The space marine, an archetype of  military science fiction, is a kind of soldier who operates in outer space or on alien worlds. Historical marines fulfill multiple roles: ship defence, boarding actions, landing parties, and general-purpose high-mobility land deployments that operate within a fixed distance of shore or ship. By analogy, hypothetical space marines would defend allied spaceships, board enemy ships, land on planets and moons, and satisfy rapid-deployment needs throughout space.

History
The earliest known use of the term "space marine" was by Bob Olsen in his short story "Captain Brink of the Space Marines" (Amazing Stories, Volume 7, Number 8, November 1932), a light-hearted work whose title is a play on the song "Captain Jinks of the Horse Marines", and in which the protagonists were marines of the "Earth Republic Space Navy" on mission to rescue celebrity twins from aliens on Titan. Olsen published a novella sequel four years later, "The Space Marines and the Slavers" (Amazing Stories, Volume 10, Number 13, December 1936), featuring the same characters using a spaceship with active camouflage to free hostages from Martian space pirates on Ganymede.

A more widely known early example was E. E. Smith's Lensman series. While the first story, Triplanetary and most later sequels (Second Stage Lensmen, Children of the Lens and The Vortex Blaster) do not mention them, passing mentions of marines are made in Galactic Patrol (Astounding Stories, September 1937–February 1938) and Gray Lensman (Astounding Stories, October 1939–January 1940), and a more direct mention is made in First Lensman (1950): "Dronvire of Rigel Four in the lead, closely followed by Costigan, Northrop, Kinnison the Younger, and a platoon of armed and armored Space Marines!".

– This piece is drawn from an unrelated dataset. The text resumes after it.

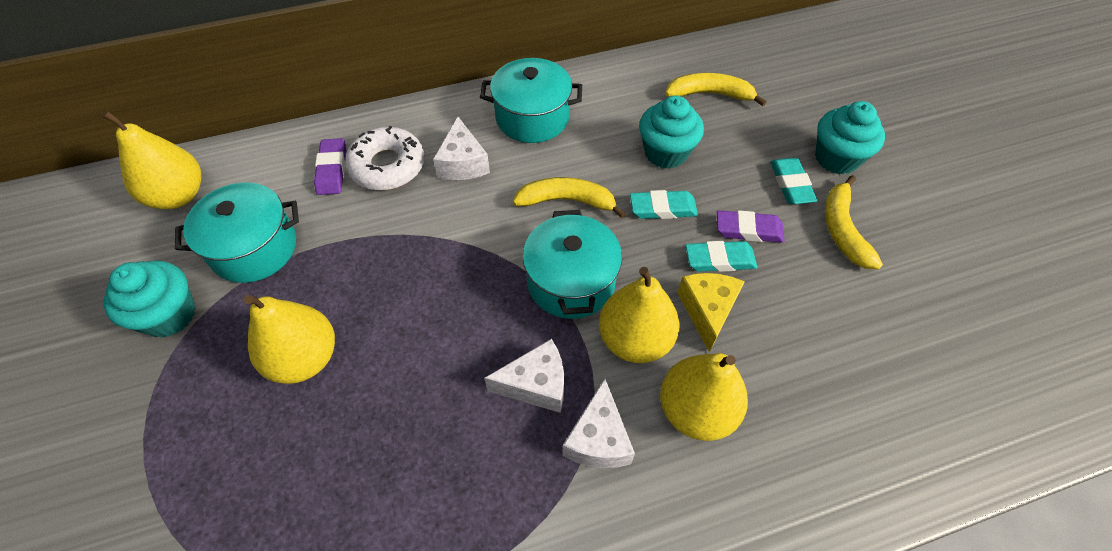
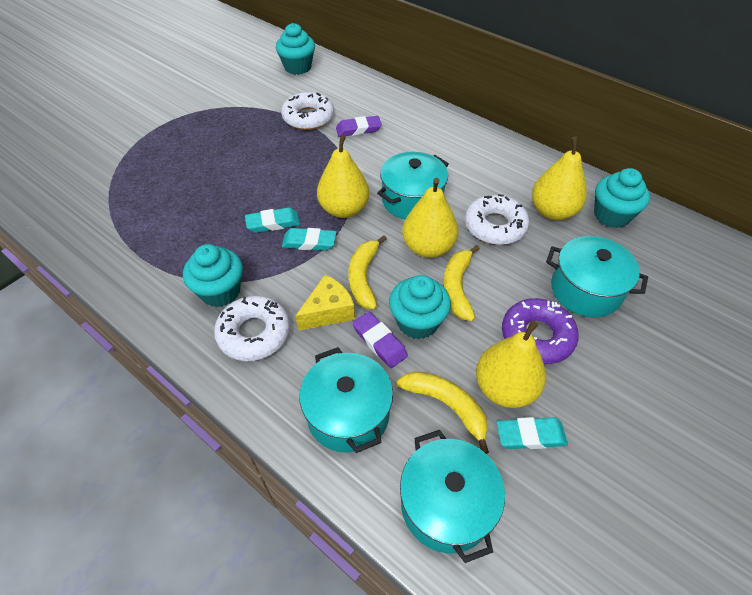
purple donut: 0 -> 1
turquoise cupcake: 3 -> 4
turquoise pot: 3 -> 4
white cheese: 3 -> 0
white donut: 1 -> 3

The phrase "space marines" appears in Robert A. Heinlein's "Misfit" (1939) and is again used in "The Long Watch" (1949) which expands on a story from his earlier novel Space Cadet (1948), in all cases before Smith had used the phrase. Heinlein's Starship Troopers (1959) is considered the defining work for the concept, although it does not use the term "space marine". The actors playing the Colonial Marines in Aliens (1986) were required to read Starship Troopers as part of their training prior to filming. Heinlein intended for the capsule troopers of the Mobile Infantry to be an amalgam of the shipborne aspect of the US Marine Corps relocated to space and coupled with the battlefield delivery and mission profile of US Army paratroopers.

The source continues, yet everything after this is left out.